A cut too deep? Comment

Just as well the management guru, the late Peter Drucker, never publicly cast a verdict on the brewing industry’s managers. He would have found compelling grounds for a less than flattering assessment. Spurred by InBev’s Brazilian managers and their cost-cutting mantra, brewers the world over have re-written their management books. Their First Commandments now read unisono: “cut cost”.

Admittedly, this emphasis on costs has awarded some – not all – with outsized profits. But at what risk?

Recently, shareholders chided SABMiller for spending too much money on consultants. Sorry folks, an increased dependence on outside know-how is what you end up with if you ax too many jobs. Being slim is alright. Being anorexic isn’t.

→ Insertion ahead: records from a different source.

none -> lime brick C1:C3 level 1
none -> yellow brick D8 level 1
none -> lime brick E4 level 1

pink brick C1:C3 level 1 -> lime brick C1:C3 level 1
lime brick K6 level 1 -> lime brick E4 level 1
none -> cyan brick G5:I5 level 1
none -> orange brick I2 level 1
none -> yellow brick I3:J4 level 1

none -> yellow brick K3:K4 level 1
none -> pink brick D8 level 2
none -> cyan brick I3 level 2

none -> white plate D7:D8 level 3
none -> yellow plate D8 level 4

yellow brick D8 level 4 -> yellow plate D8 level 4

I found it interesting to note that some investors have begun to question the cult of cost-cutting that InBev’s Brazilian managers have introduced at former Anheuser-Busch. Ok, some of the costs they have cut were low-hanging fruit: they fall into the category of perks enjoyed by Anheuser-Busch’s former executives. The goodies taken away from managers were corner offices, executive prerequisites and corporate jets. Instead, Anheuser-Busch’s top brass now has to make do with shared desks, plastic cutlery and coach class plane tickets.

But people familiar with the situation have aimed even more serious charges at AB-InBev’s management: that maintenance budgets have been slashed, investments in plant and equipment scaled back and quality standards driven down.

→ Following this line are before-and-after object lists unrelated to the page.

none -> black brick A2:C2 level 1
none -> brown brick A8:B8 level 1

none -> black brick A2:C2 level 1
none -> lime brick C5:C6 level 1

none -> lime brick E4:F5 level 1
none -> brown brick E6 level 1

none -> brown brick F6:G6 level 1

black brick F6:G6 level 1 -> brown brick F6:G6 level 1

When it comes to product quality, there comes a point when excessive cost-cutting begins to show – and your product becomes unpalatable.

Nevertheless, AB-InBev have few options. Their debt stands at more than 70 percent of total capital.

Some investors have already issued caution: the U.S. beer market is complex and does not compare with an emerging market like Brazil. Whatever AB-InBev’s managers do in the U.S., they have been warned that it might lead to a deterioration in sales.

Anheuser-Busch’s managers were definitely full of themselves. But they were no fools. Otherwise they would not have been able to nudge up A-B’s market share to 50 percent on organic growth alone.

Most of these guys have left the brewer or were made offers they could not refuse.

Now the new masters can prove to the world that they have got the wherewithal to steer a world-class company through a complex integration process and an economic crisis thrown in for good measure.